July 1972, the city of Ann Arbor, Michigan – home to University of Michigan – would take East Lansing’s measure one step further, prohibiting discrimination against gays not only in employment, but housing and public accommodations as well – becoming the first community-wide gay rights legislation in the nation. Ann Arbor’s act was spurred by the election to the city council in 1972 of Jerry DeGrieck and Nancy Wechsler, who had run on the Human Rights Party ticket. Both would come out as gay in 1973.
Nancy Wechsler and Jerry DeGrieck simultaneously became the first openly lesbian and openly gay elected officials in America. They both graduated from the University of Michigan. They were elected to the Ann Arbor City Council in 1972 as members of the Human Rights Party.
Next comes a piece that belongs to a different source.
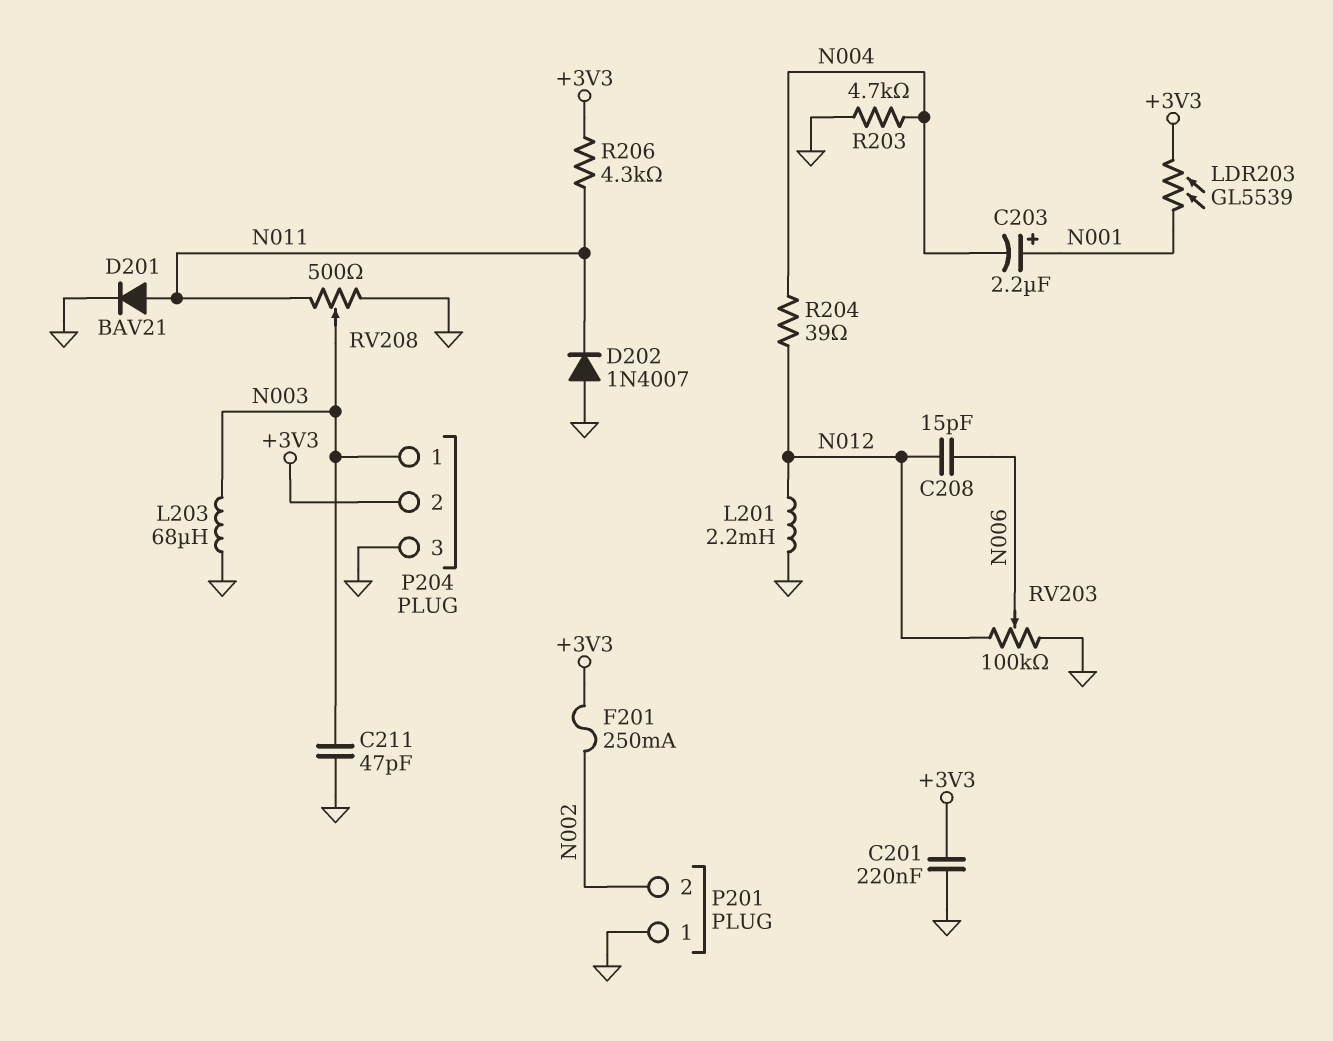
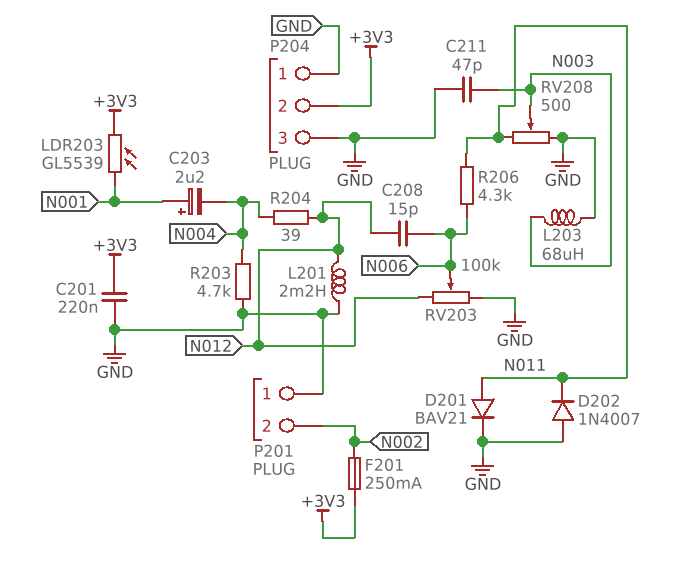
P204 pin 1: N003 -> GND
R206: 4.3k (+3V3, N011) -> 4.3k (N006, N011)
They came out in at a City Council meeting in October 1973 when the Chief of Police was in attendance. An anti-gay attack at a local bar had occurred the night before, which violated the recently passed Human Rights Ordinance, and they wanted to ask the Chief of Police why the Police who were called to the scene did not seem to be aware of the contents of the ordinance.
Unitarian Universalist Minister
Rev. James Lewis Stoll, M.Div. (January 18, 1936 – December 8, 1994), a Unitarian Universalist minister, in 1969 is the first ordained minister of an established denomination to come out as gay. He leads the effort that convinced the Unitarian Universalist Association to pass their first-ever gay rights resolution in 1970.
The First Bookstore for Gay and Lesbian
1967 Craig Rodwell opens the Oscar Wilde Memorial Bookstore, the first bookstore devoted to gay and lesbian authors
A Run for Office
Gold Coast Bar
The first gay leather bar, the Gold Coast, opened in Chicago in 1958.
One Magazine
One Magazine publishes as the first gay men’s magazine in the United States in 1952. Founded in Los Angeles, it would later transform into an education institution and then into The One Archives, one of the worlds largest and oldest surviving LGBT archives. (see ONE, Inc. )
Mattachine Society
The Mattachine Society founded in Los Angeles in 1950 by Harry Hay becomes the first gay (men’s) rights organization in the Americas.
First Pro-Gay Film
1919 The film Different from the Others is released. It is the first pro-gay film in the world.
We’re not alone!
7.3 percent of people born between 1980 and 1998 who now identify as
LGBTQQIP2SAA+—up from 5.8 percent in 2012. (This new data reinforces a 2015 conclusion from the Public Religion Research Institute that “7 percent of millennials identify either as lesbian, gay, bisexual, or transgender,” based on a survey of 2,000 adults.) It’s uncertain if this data take in account for the 2.7% of millennials who identify as genderqueer, gender-fluid or unsure of their gender identification.